Quote:
Originally Posted by
anantksundaram 
Again, let me explain to you: Stuff saved in iWork '09 cannot be opened in iWork '08.
Do the following thought experiment in an intellectually honest way (if you can): If Microsoft came out with Office '09, and '10, each backwards-incompatible with the previous version, and yet had charged the same for the new versions, you would have complained.
All I am suggesting is, there was a huge shift when Apple moved from 10.5 to 10.6, and I am simply hoping that the same does not happen when Apple moves from 10.6 nontouch to 10.6 touch. You should too.
You mean like their new .docx format, not available in previous versions of Office? Like that? Like when the made it the default format for their Windows version of Office and then didn't even have a translator for Mac? Like that? Uh, people did complain. Maybe you just weren't paying attention. But Office made it possible to store in an alternate format, and so global meltdown was averted. Whew.
Microsoft has a long history of going out of its way to be incompatible with Office formats, and they've changed enough times to legitimately wonder if 'incompatibility' isn't the primary reason. They did .rtf, and when people figured out .rtf, they moved to .doc, and now that everyone has pretty much figured out .doc, they give us .docx.
Since you want to talk about intellectual honesty, try and understand what happened that forced the change from Pages 08 to Pages 09 (if you can). The Pages 08 format was a package. That's a nifty design but it has problems. You might put it in a .zip to email it, then unzip it, and viola! it's a folder with stuff in it. The Pages engineers realized they had a broken (or anyway suboptimal) file format and they changed the format to a flat file. It wasn't ill will, or pique, or a desire to force migration (though they're happy enough to prod you in that direction, no doubt).

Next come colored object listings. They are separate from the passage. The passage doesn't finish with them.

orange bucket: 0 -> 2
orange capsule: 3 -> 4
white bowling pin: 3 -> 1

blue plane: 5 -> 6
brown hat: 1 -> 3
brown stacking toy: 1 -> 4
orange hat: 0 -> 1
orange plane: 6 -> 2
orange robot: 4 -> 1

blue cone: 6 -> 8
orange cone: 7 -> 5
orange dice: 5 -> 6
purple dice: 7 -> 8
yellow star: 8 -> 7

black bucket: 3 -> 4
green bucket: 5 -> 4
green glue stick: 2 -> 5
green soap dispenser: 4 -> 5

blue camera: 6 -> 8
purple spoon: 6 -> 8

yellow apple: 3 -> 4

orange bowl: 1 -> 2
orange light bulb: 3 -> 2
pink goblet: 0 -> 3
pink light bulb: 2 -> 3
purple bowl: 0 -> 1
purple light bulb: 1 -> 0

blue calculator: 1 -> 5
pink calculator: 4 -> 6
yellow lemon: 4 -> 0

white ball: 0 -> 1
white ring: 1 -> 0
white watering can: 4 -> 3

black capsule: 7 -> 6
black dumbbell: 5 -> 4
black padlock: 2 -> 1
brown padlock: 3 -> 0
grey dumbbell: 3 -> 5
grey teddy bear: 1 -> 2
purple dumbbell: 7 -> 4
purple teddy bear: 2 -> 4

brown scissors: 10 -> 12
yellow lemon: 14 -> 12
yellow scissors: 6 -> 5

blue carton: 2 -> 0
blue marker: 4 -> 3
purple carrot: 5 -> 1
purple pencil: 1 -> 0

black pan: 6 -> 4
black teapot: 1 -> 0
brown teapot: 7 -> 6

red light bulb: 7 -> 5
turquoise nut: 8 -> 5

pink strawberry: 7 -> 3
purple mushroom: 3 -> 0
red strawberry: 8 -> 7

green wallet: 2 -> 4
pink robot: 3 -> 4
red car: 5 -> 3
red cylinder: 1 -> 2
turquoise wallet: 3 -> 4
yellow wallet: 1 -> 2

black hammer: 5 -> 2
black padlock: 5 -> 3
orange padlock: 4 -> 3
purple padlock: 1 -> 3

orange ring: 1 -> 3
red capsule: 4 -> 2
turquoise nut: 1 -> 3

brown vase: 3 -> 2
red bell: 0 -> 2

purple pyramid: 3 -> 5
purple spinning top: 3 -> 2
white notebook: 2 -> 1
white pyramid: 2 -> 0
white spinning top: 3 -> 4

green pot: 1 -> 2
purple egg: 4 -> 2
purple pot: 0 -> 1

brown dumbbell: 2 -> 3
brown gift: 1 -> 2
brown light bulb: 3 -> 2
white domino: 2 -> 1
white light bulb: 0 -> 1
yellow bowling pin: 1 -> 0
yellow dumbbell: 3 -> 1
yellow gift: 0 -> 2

If you have Pages 08, no, it won't open that 09 file. But you could have saved it in a .doc format or a .rtf format.
You're lecturing about this like you think you're parting the clouds. But everybody you're lecturing probably knows all this. I sure do. It's not like Pages has become the de facto file-exchange standard, anyhow, and they nearly brought industry to its knees with a thoughtless format change. How many Pages files that you open were created by someone outside your immediate circle? running version 2+ levels different from your own? whom you couldn't call and say, 'Hey dude, save that file in .rtf for me, willya."?
Complaining about the near certainty of a 2010 version of iWork is like me bitching that the sun shouldn't rise today just because I had a bad weekend. If it's inconvenient to me that the inevitable happen, I need to deal with it. Likewise, if it's inconvenient to you that iWork 2010 might come, well then, it's up to you to deal with that. But of all the things in the world, an inconvenient but optional software update is about the most trivial thing in the world to lose your water about.